The 5 auto parts retailer stocks we track reported a softer Q3. As a group, revenues were in line with analysts’ consensus estimates.
While some auto parts retailer stocks have fared somewhat better than others, they have collectively declined. On average, share prices are down 3.9% since the latest earnings results.
Slowest Q3: Monro (NASDAQ:MNRO)
Started as a single location in Rochester, New York, Monro (NASDAQ:MNRO) provides common auto services such as brake repairs, tire replacements, and oil changes.
Monro reported revenues of $301.4 million, down 6.4% year on year. This print was in line with analysts’ expectations, but overall, it was a disappointing quarter for the company with a significant miss of analysts’ EBITDA and gross margin estimates.
“We drove sequential improvement in our year-over-year comparable store sales percentage change from the first quarter as well as a significant acceleration in our comp trends as the second quarter progressed.”, said Mike Broderick, President and Chief Executive Officer.
Monro achieved the biggest analyst estimates beat but had the slowest revenue growth of the whole group. Unsurprisingly, the stock is up 6.3% since reporting and currently trades at $28.47.
Serving both the DIY customer and professional mechanic, O’Reilly Automotive (NASDAQ:ORLY) is an auto parts and accessories retailer that sells everything from fuel pumps to car air fresheners to mufflers.
O'Reilly reported revenues of $4.36 billion, up 3.8% year on year, falling short of analysts’ expectations by 1.3%. The business performed better than its peers, but it was unfortunately a mixed quarter with a solid beat of analysts’ EBITDA estimates but full-year EPS guidance slightly missing analysts’ expectations.
O'Reilly scored the highest full-year guidance raise among its peers. The market seems content with the results as the stock is up 1.3% since reporting. It currently trades at $1,215.
Founded in Virginia in 1932, Advance Auto Parts (NYSE:AAP) is an auto parts and accessories retailer that sells everything from carburetors to motor oil to car floor mats.
Advance Auto Parts reported revenues of $2.15 billion, down 3.2% year on year, falling short of analysts’ expectations by 1.1%. It was a disappointing quarter as it posted full-year revenue guidance missing analysts’ expectations.
Advance Auto Parts delivered the weakest full-year guidance update in the group.

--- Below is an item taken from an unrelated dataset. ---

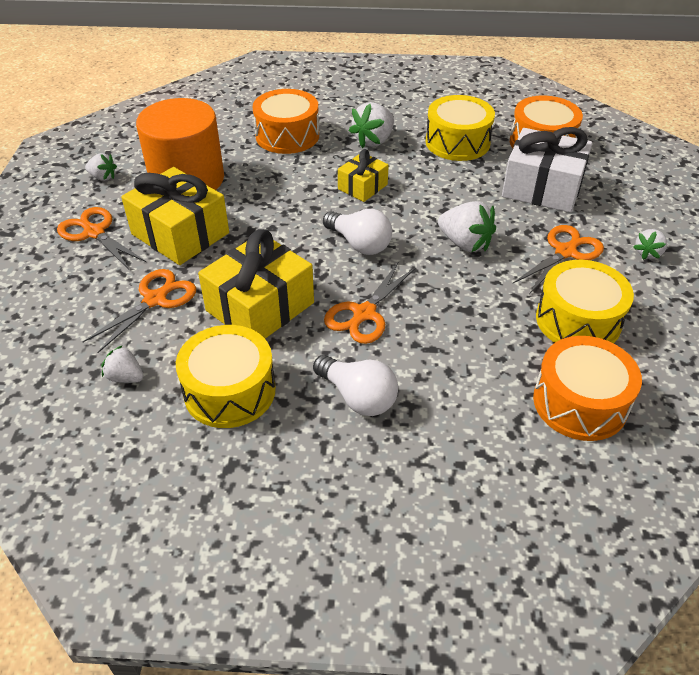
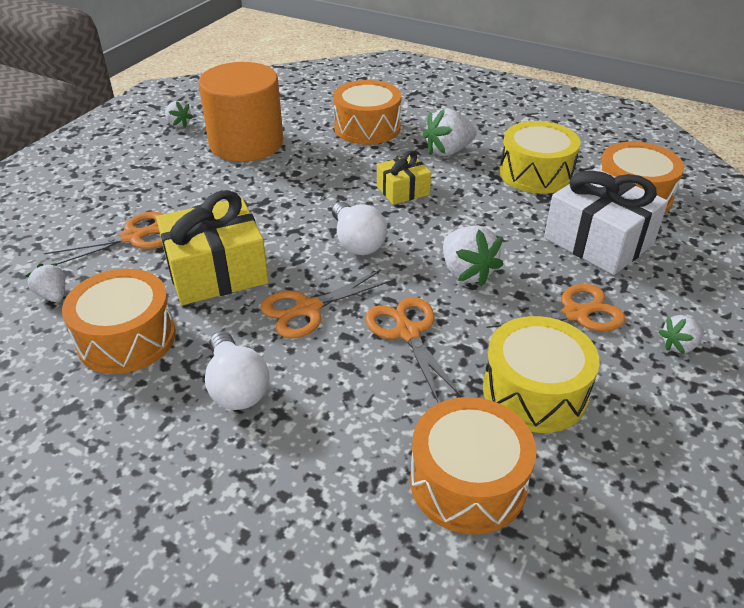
camera: 25 degrees right, 5 degrees down
(94, 232) = (133, 167): orange scissors -> orange scissors (407, 332)
(180, 233) = (202, 187): yellow gift -> none
(229, 391) = (126, 338): yellow drum -> orange drum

As expected, the stock is down 5.9% since the results and currently trades at $38.50.
Largely targeting the professional customer, Genuine Parts (NYSE:GPC) sells auto and industrial parts such as batteries, belts, bearings, and machine fluids.

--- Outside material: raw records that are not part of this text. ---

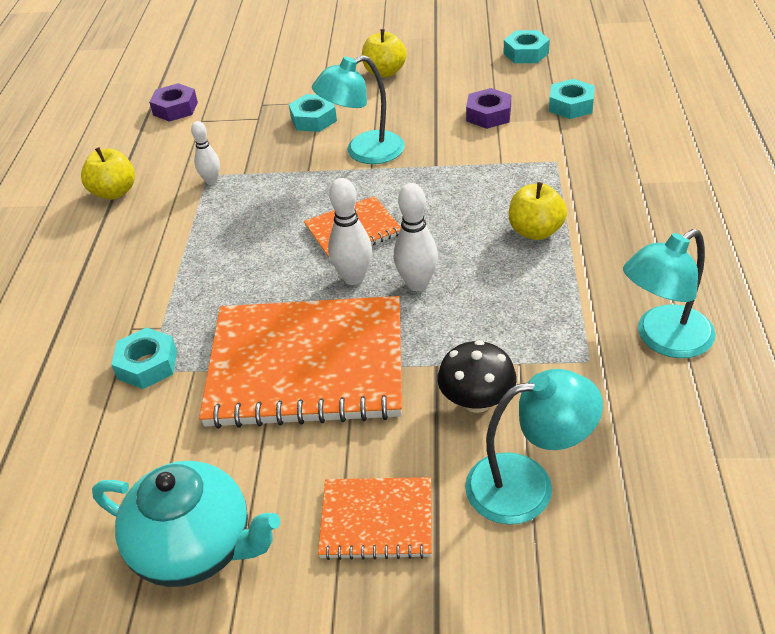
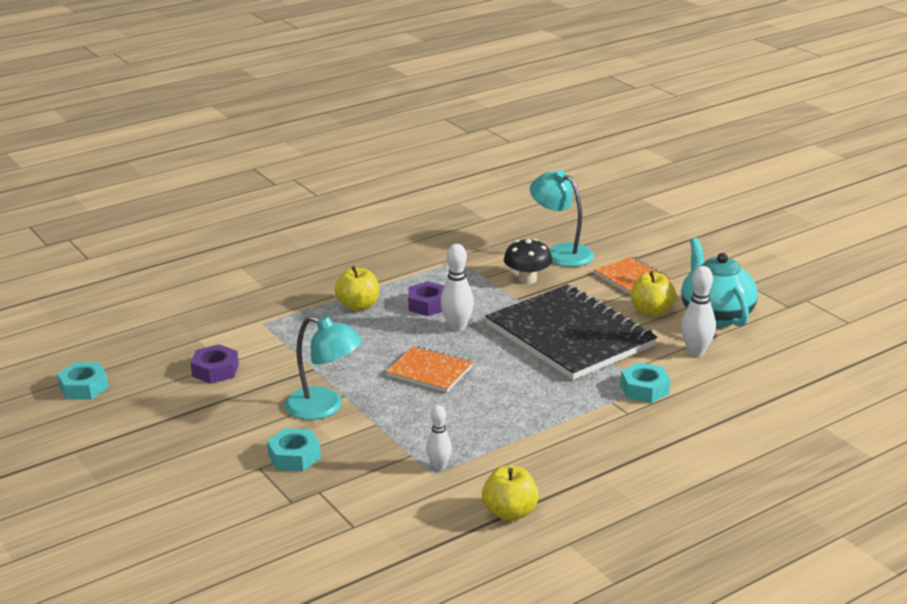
camera: 130 degrees left, 15 degrees down
(175, 108) = (346, 557): purple nut -> purple nut (428, 305)
(307, 365) = (570, 335): orange notebook -> black notebook
(353, 278) = (478, 351): white bowling pin -> white bowling pin (696, 352)
(384, 72) = (173, 452): yellow apple -> yellow apple (651, 311)
(571, 105) = (171, 339): turquoise nut -> none
(663, 340) = (418, 246): turquoise lamp -> none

Genuine Parts reported revenues of $5.97 billion, up 2.5% year on year. This print met analysts’ expectations. Taking a step back, it was a softer quarter as it recorded full-year EPS guidance missing analysts’ expectations.
The stock is down 14.1% since reporting and currently trades at $122.99.

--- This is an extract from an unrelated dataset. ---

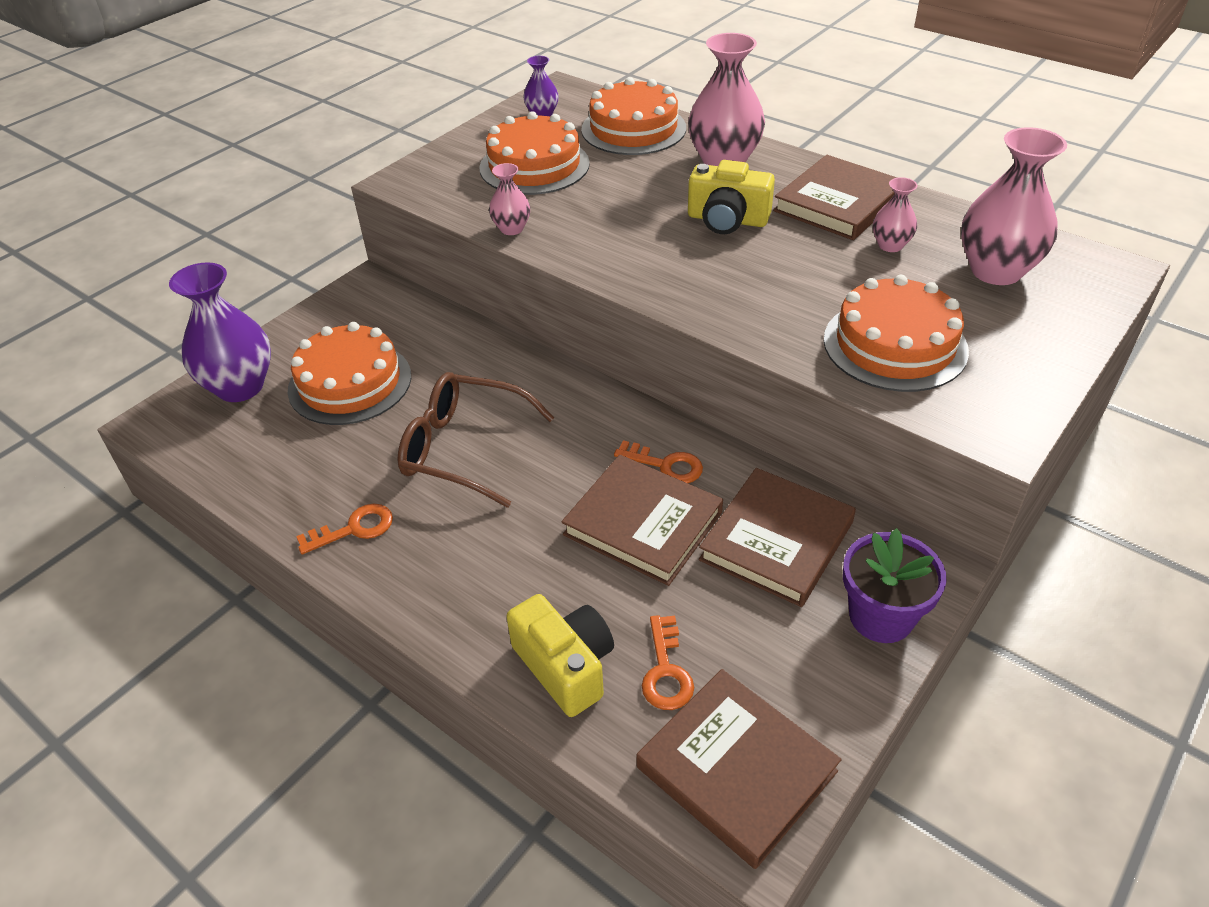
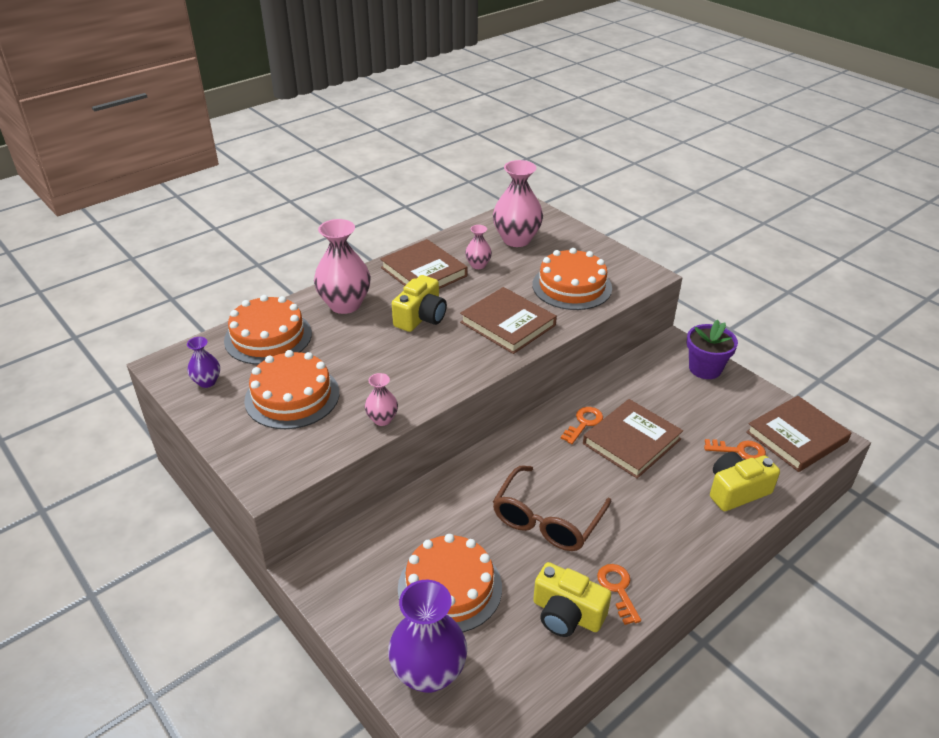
camera: 80 degrees left, 5 degrees down
(314, 484) = (567, 614): none -> yellow camera
(776, 541) = (651, 391): brown book -> brown book (508, 324)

Aiming to be a one-stop shop for the DIY customer, AutoZone (NYSE:AZO) is an auto parts and accessories retailer that sells everything from car batteries to windshield wiper fluid to brake pads.
AutoZone reported revenues of $6.21 billion, up 9% year on year. This number was in line with analysts’ expectations. Aside from that, it was a slower quarter as it recorded a miss of analysts’ EBITDA and EPS estimates.
AutoZone scored the fastest revenue growth among its peers. The stock is flat since reporting and currently trades at $3,072.
In response to the Fed's rate hikes in 2022 and 2023, inflation has been gradually trending down from its post-pandemic peak, trending closer to the Fed's 2% target. Despite higher borrowing costs, the economy has avoided flashing recessionary signals. This is the much-desired soft landing that many investors hoped for. The recent rate cuts (0.5% in September and 0.25% in November 2024) have bolstered the stock market, making 2024 a strong year for equities. Donald Trump’s presidential win in November sparked additional market gains, sending indices to record highs in the days following his victory. However, debates continue over possible tariffs and corporate tax adjustments, raising questions about economic stability in 2025.